久々の戦国時代というか孟嘗君。直接出てこないけど名前がちょいちょい出てきて、肯定的に書かれていて、嬉しくなってしまう。宮城谷さんの本では「孟嘗君」が一番好きだな、戦国四君の中でも一番好きだな。昨日の盟約も明日には破られる戦国の世で、そういうことをしない信義の人で、バランサーだったから。
本作では、のちの平原君となる少年(趙の公子勝)が出てくる訳だが(これまたかわいい。まあ個人的好みはのちの恵文王(兄の公子何)の方だが)、彼の孟嘗君への憧れを刷り込んだのはお前(主人公)かよwと、そのあたりもニヤニヤポイントである。……そういや、魏と斉を皮切りに、周以外の国主も王を自称・他称し始めたのが戦国時代だけど、趙王の子はまだ「公子」なんだな…「王子」にしちゃうと、主人公のはらわたは煮えくり返らなくても複雑な気持ちにはなりそう。
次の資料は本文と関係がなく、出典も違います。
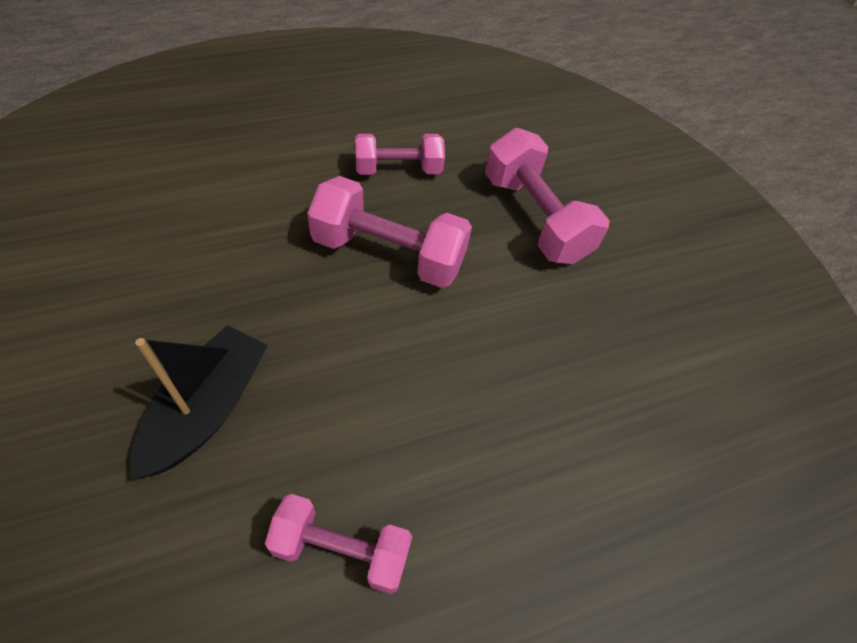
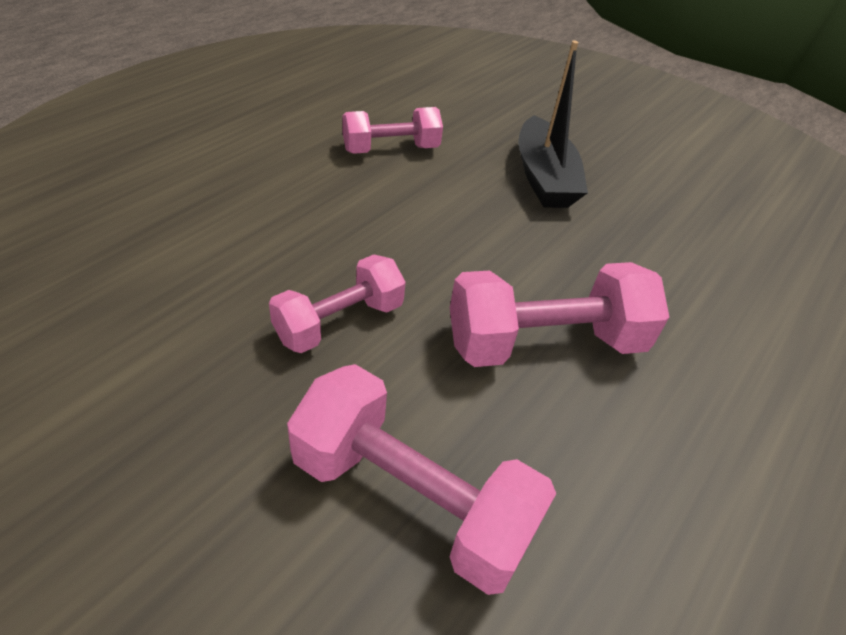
camera: 150 degrees right, 10 degrees down
(398, 169) = (655, 473): pink dumbbell -> pink dumbbell (339, 322)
あるいはややこしいから、本作では「王子」「公子」の区別を付けたままなのかしら、それとも当時も「王」は呼称しても、子供まで「王子」と呼ぶのははばかられたのかしら。(※魏と斉が自称・他称し始めるまで、「王」とは周王ただ一人で、他国は「公」。)
しかし、本作、「孟嘗君」や「奇貨居くべし」みたいに、多分創作過多だよね。まさか周王になるとは思わないので、どういう着地点になるのかしら、趙と燕、両方行き来?趙の武霊王(主父)に近付くたび、(その人むごい死に方する人だよ…!)ってちょいちょいハラハラするんだが。
と思ったら、次でもう沙丘の乱のようなので、うん、主人公が2巻で死ぬはずないわ(上、下巻じゃない)って、ちょっと安心したけど。あと、これまでの作品でどちらかというと敵陣営というか、得体のしれない人、強大な人、主人公に立ちはだかる人という描写が多かった主父に寄り添う描写がちょっと新鮮。いや、胡服騎射とかは革新的な政策だったって書き方されてきたし事実そうだろうけど、やっぱり規模拡大・領土拡大を狙う王はちょっとね…他人や他人が住んでいる土地を奪う訳なので。彼は視点は高そうだがもう少し度量が大きければ…、でもそうしたら作中の事件、歴史が変わってしまうが(苦笑)。
(古代中国を知らない人に説明するなら、主父は織田信長タイプ。軍事で趙を強大にし、ある面では英明でカリスマ性があったが、身内に裏切られる。ちなみに主父(しゅほ)とは、10代前半の息子に王位を譲っているから(でもがっちり実権は握ったまま)。)